3. Yargıtay İçtihadı Birleştirme Büyük Genel Kurulunun, 16.05.1956 tarihli ve 1954/1 Esas, 1956/7 Karar sayılı kararı ile “... usulü dairesinde istimlak muamelesine tevessül edilmeksizin gayrimenkulü yola kalbedilen şahsın, gayrimenkulünün bedelinin tahsiline ilişkin olarak, gayrimenkulünü yola kalbeden hükmü şahsiyeti aleyhine açacağı bedel davasında müruruzamanın mevzuubahis olamayacağına ve bu itibarla da, hadisede Borçlar Kanunu'nun 66. maddesinin tatbik kabiliyeti bulunmadığına ...” karar verilmiştir.
4. 2942 sayılı Kamulaştırma Kanunu’nun (2942 sayılı Kanun) 11 inci maddesi.
3. Değerlendirme
1. Bölge adliye mahkemelerinin nihai kararlarının bozulması 6100 sayılı Kanun’un 371 inci maddesi ile 369 uncu maddesinin birinci fıkrasında yer alan sebeplerden birinin varlığı hâlinde mümkündür.
2. Arsa niteliğindeki Samsun ili, Atakum ilçesi, Büyükkolpınar Mahallesi 9277 ada 1 parsel sayılı taşınmaza 2942 sayılı Kanun'un 11 inci maddesinin birinci fıkrasının (g) bendi uyarınca emsal karşılaştırması yapılarak değer biçilmesine ve alınan rapor uyarınca bedelinin davalı idareden tahsiline karar verilmesinde bir isabetsizlik görülmemiştir.
3.6745 sayılı Kanun'un 33 üncü maddesiyle 2942 sayılı Kanun'a eklenen Ek 1 inci maddesinde hukuki el atma düzenlendiğinden ve bu kapsamda hukuken el atılan dava konusu taşınmaza ilişkin tespit edilen tazminat bedeli üzerinden 7421 sayılı Kanun ile 2942 sayılı Kanun’a eklenen Ek Madde 4'ün üçüncü fıkrası ve Dairemizin yerleşmiş uygulamaları uyarınca davacılar lehine maktu vekâlet ücretine hükmedilmesi gerekirken nispi vekâlet ücretine hükmedilmesi doğru değil ise de davalı idare vekili tarafından bu husus temyiz sebebi yapılmadığı gözetilerek bozma nedeni yapılmamıştır.

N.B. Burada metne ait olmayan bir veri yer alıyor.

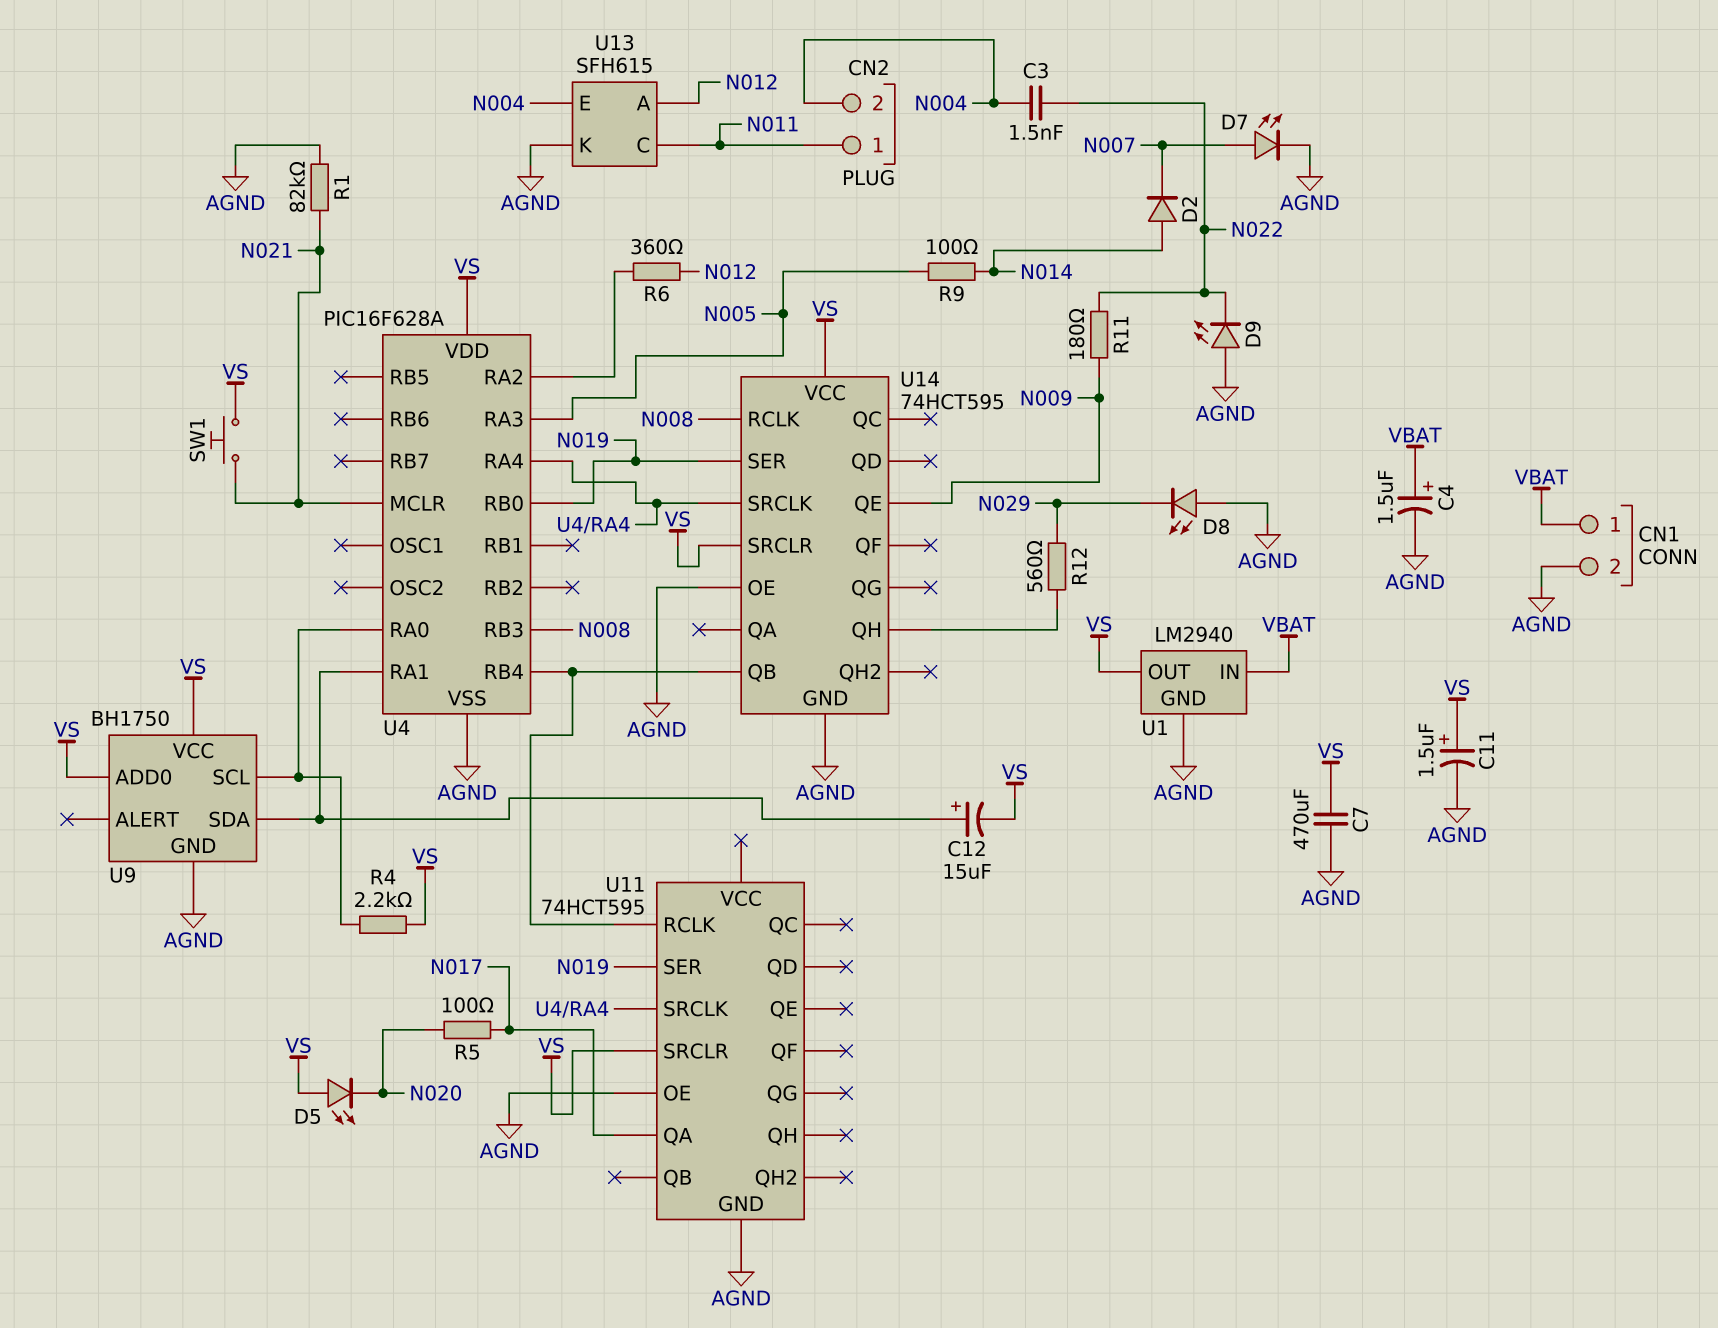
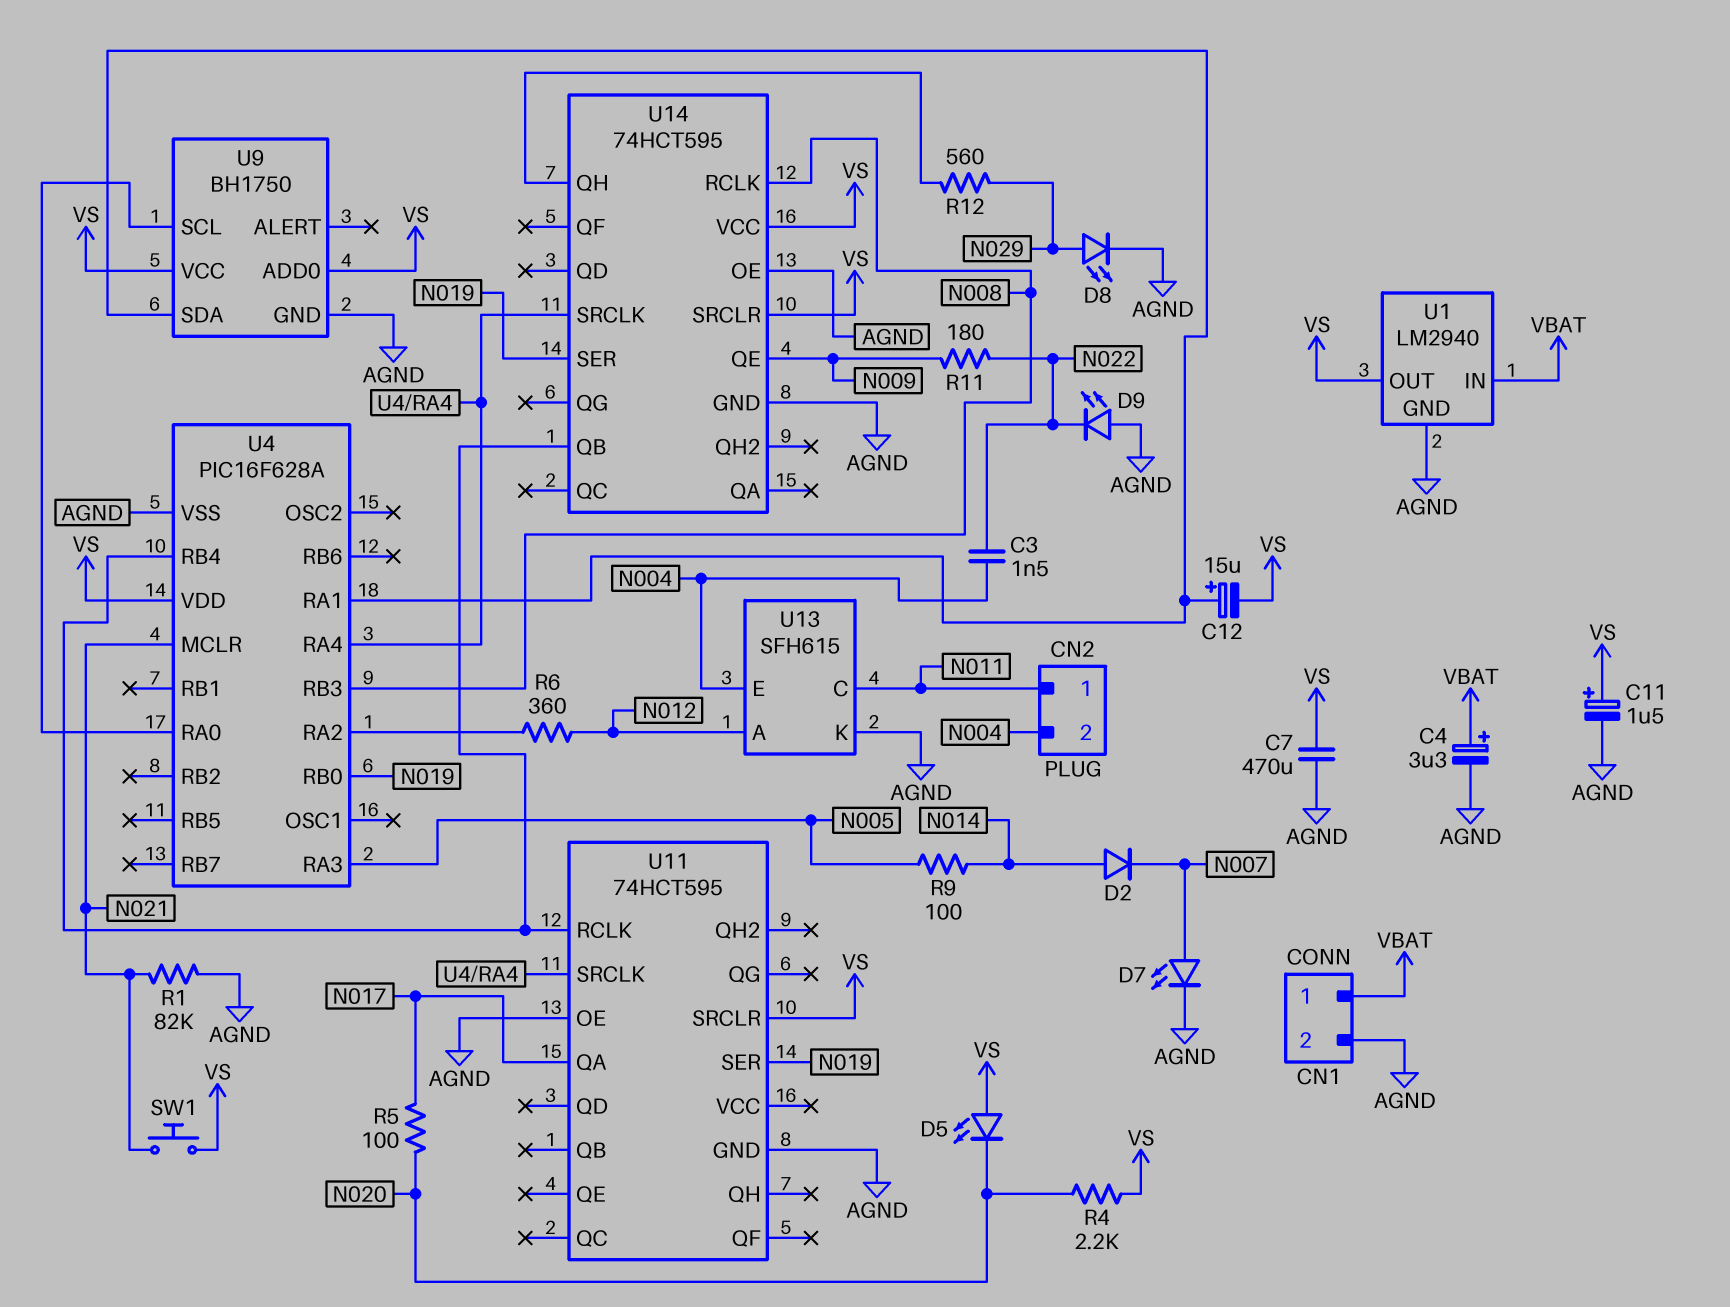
C4: 1.5uF (plus VBAT, minus AGND) -> 3.3uF (plus VBAT, minus AGND)
D8: LED (A AGND, K N029) -> LED (A N029, K AGND)
R4: 2.2k (U4/RA0, VS) -> 2.2k (N020, VS)

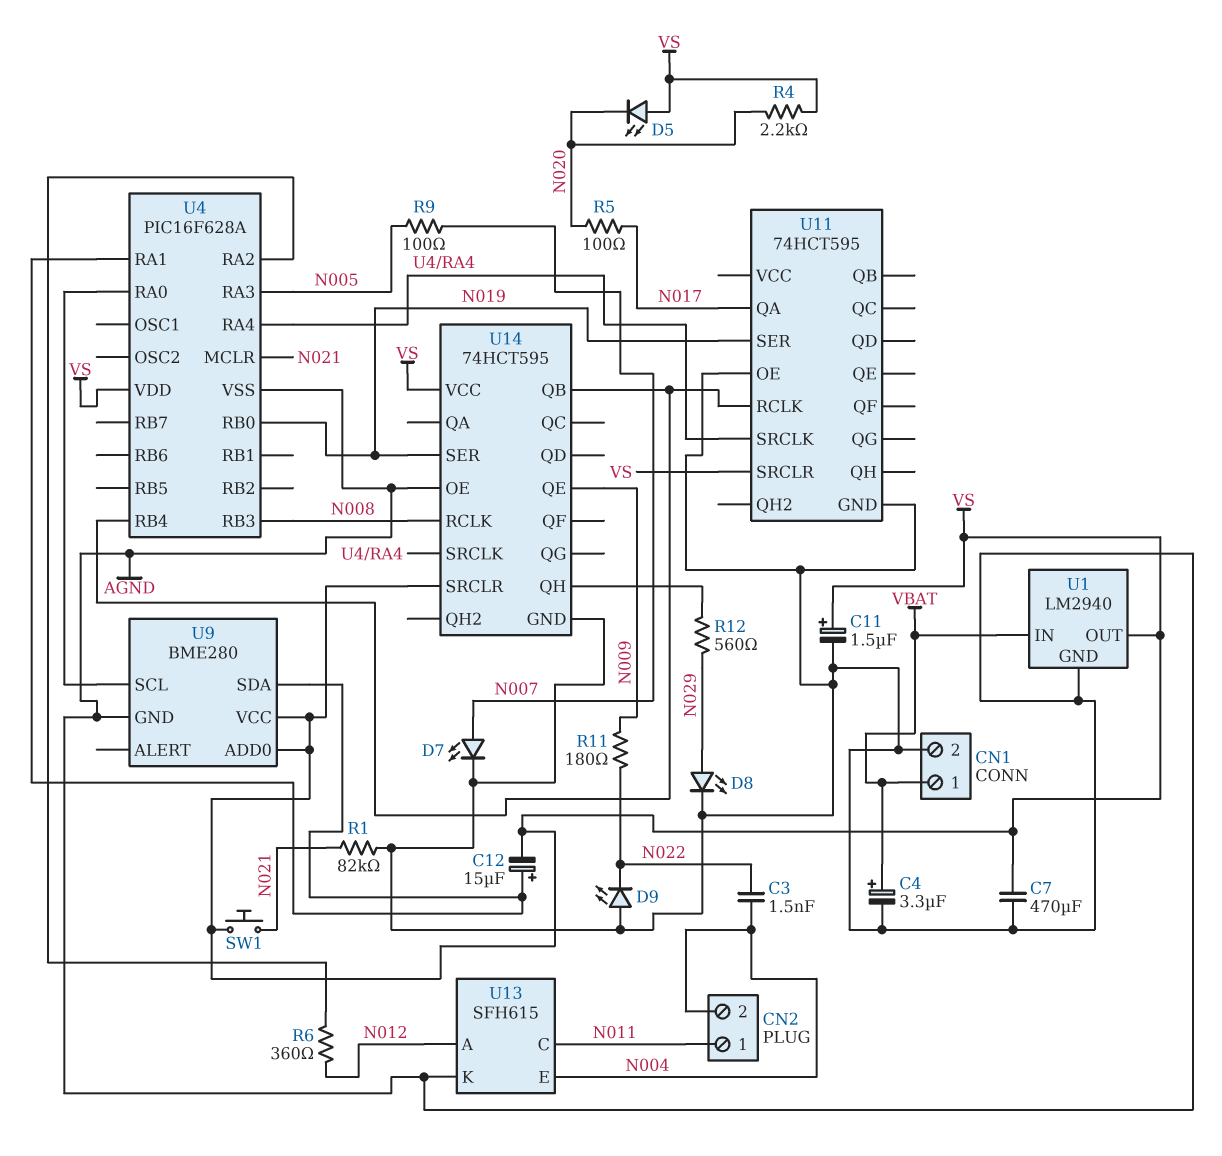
D2: diode (A N014, K N007) -> none
R9: 100 (N005, N014) -> 100 (N005, N007)
U9: BH1750 -> BME280

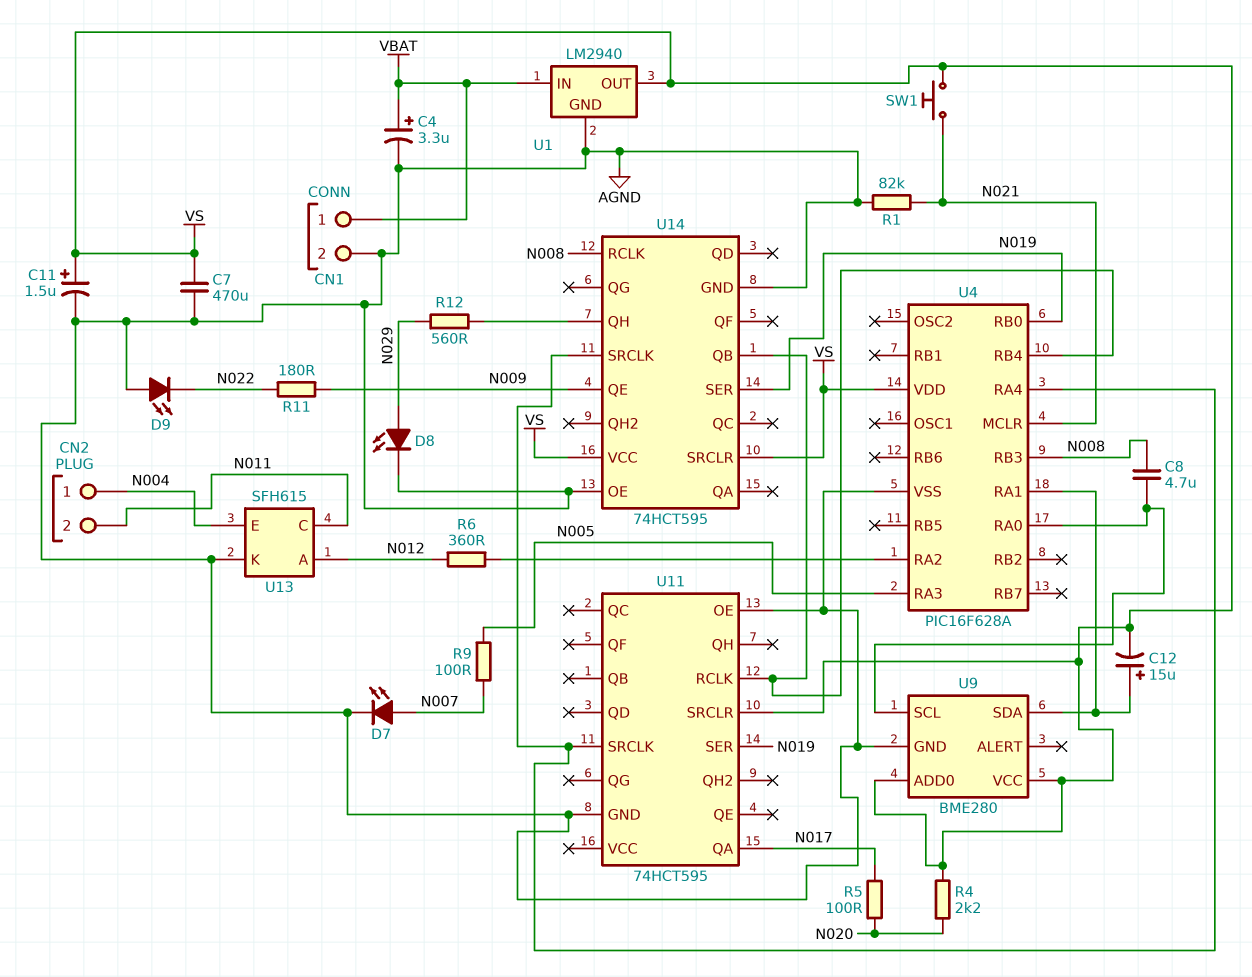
C3: 1.5nF (N004, N022) -> none
C8: none -> 4.7uF (N008, U4/RA0)
CN2 pin 1: N011 -> N004
CN2 pin 2: N004 -> N011
D5: LED (A VS, K N020) -> none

4. Temyizen incelenen karar, tarafların karşılıklı iddia ve savunmalarına, dayandıkları belgelere, uyuşmazlığa uygulanması gereken hukuk kuralları ile hukukî ilişkinin nitelendirilmesine, dava şartlarına, yargılama ve ispat kuralları ile kararda belirtilen gerekçelere göre usul ve kanuna uygun olup temyiz dilekçesinde ileri sürülen nedenler kararın bozulmasını gerektirecek nitelikte görülmemiştir.
VI. KARAR
A. Davalı İdare Vekilinin Davacı ... ve ...'e İlişkin Temyizi Yönünden;
Davalı idare vekilinin temyiz dilekçesinin miktar yönünden REDDİNE,
B. Davalı İdare Vekilinin Davacı ...'a İlişkin Temyizi Yönünden;
Davalı idare vekilinin yerinde görülmeyen tüm temyiz itirazlarının reddiyle usul ve kanuna uygun Bölge Adliye Mahkemesi kararının 6100 sayılı Kanun'un 370 inci maddesinin birinci fıkrası uyarınca ONANMASINA,
Davalı idare harçtan muaf olduğundan harç alınmasına yer olmadığına,
Dosyanın İlk Derece Mahkemesine, kararın bir örneğinin Bölge Adliye Mahkemesine gönderilmesine,
21.02.2024 tarihinde oy birliğiyle karar verildi.